In the same way, Dmitri Mendeleev followed connections between the behavior of various elements to the periodic table. Beneath all their apparent diversity, atoms, like species, were grouped into families.

Everywhere scientists look in the universe, they see telling connections. If we look next door to our neighbor, Venus, we see a planetary hell hot enough to melt any spacecraft unlucky enough to descend near its surface. If we look toward our other neighbor, Mars, we see a dry-as-a-bone desert, shrouded in storms of pink dust.

And yet radar images of Venus reveal mountains and canyons eerily similar to those on Earth; Mars is marked with unmistakable evidence of ancient rivers and dry lake beds. What can we learn from these differences and similarities? Some geophysicists believe they see both past and future in these two alternate sister worlds: Mars was once very similar to Earth; will Earth one day be similar to Venus?
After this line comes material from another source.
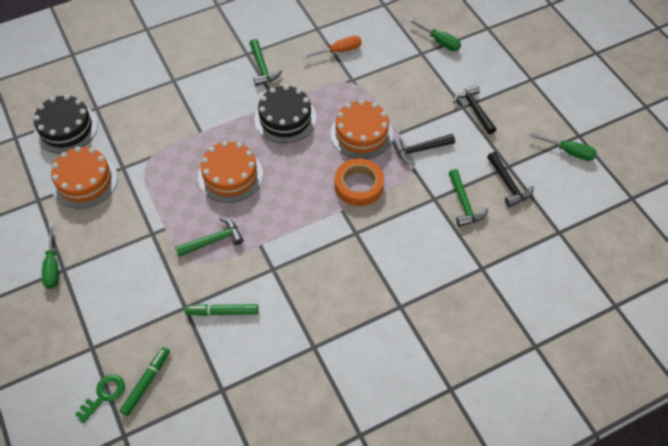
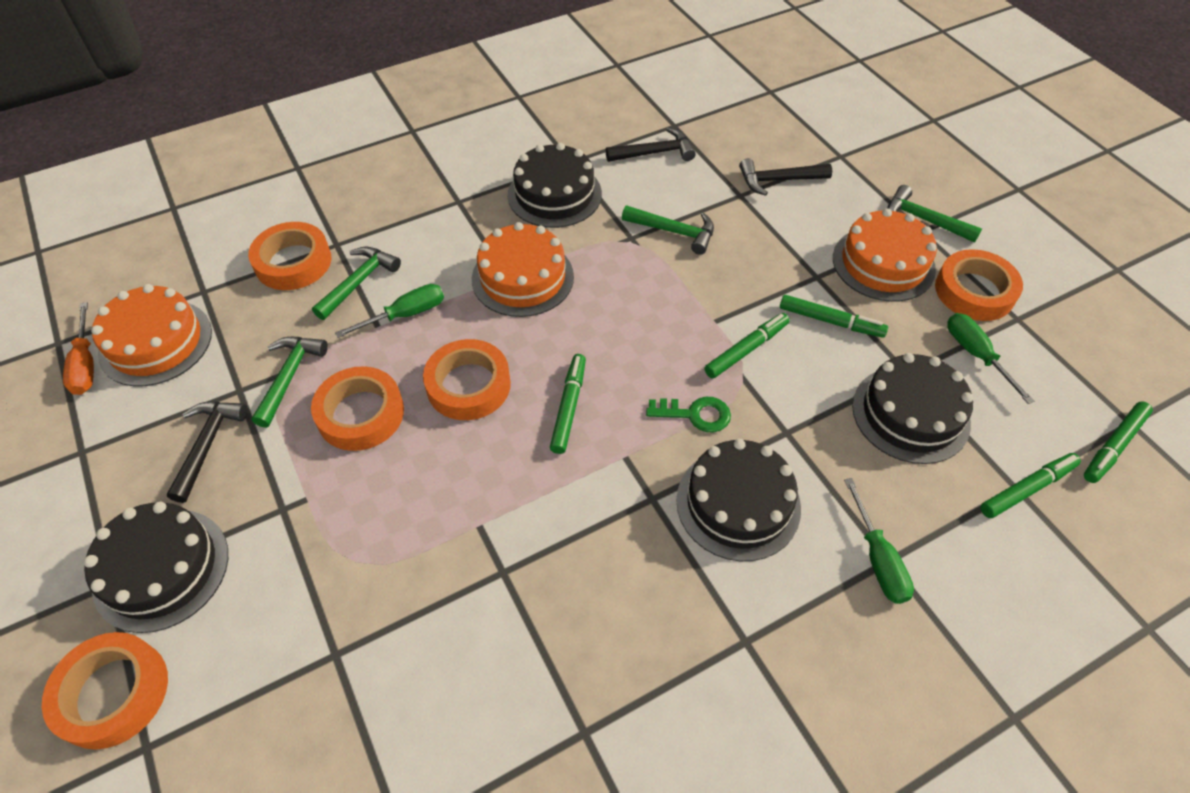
black cake: 2 -> 4
green hammer: 3 -> 4
green marker: 2 -> 5
orange tape: 1 -> 5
Mathematics is the language of science in part because it helps reveal these hidden connections. The same equations describe the undulations of light, water, sound, tremors in the earth; the same mathematical pattern underlies the branching of trees, of blood vessels, of rivers.

The mathematical notion of symmetry is really the mathematics of similarities. It reveals that the subatomic building blocks of nature may be linked in previously unsuspected ways. Until recently, particles fell into two distinct families: roughly, those similar to light and those similar to what we more commonly know as “matter.”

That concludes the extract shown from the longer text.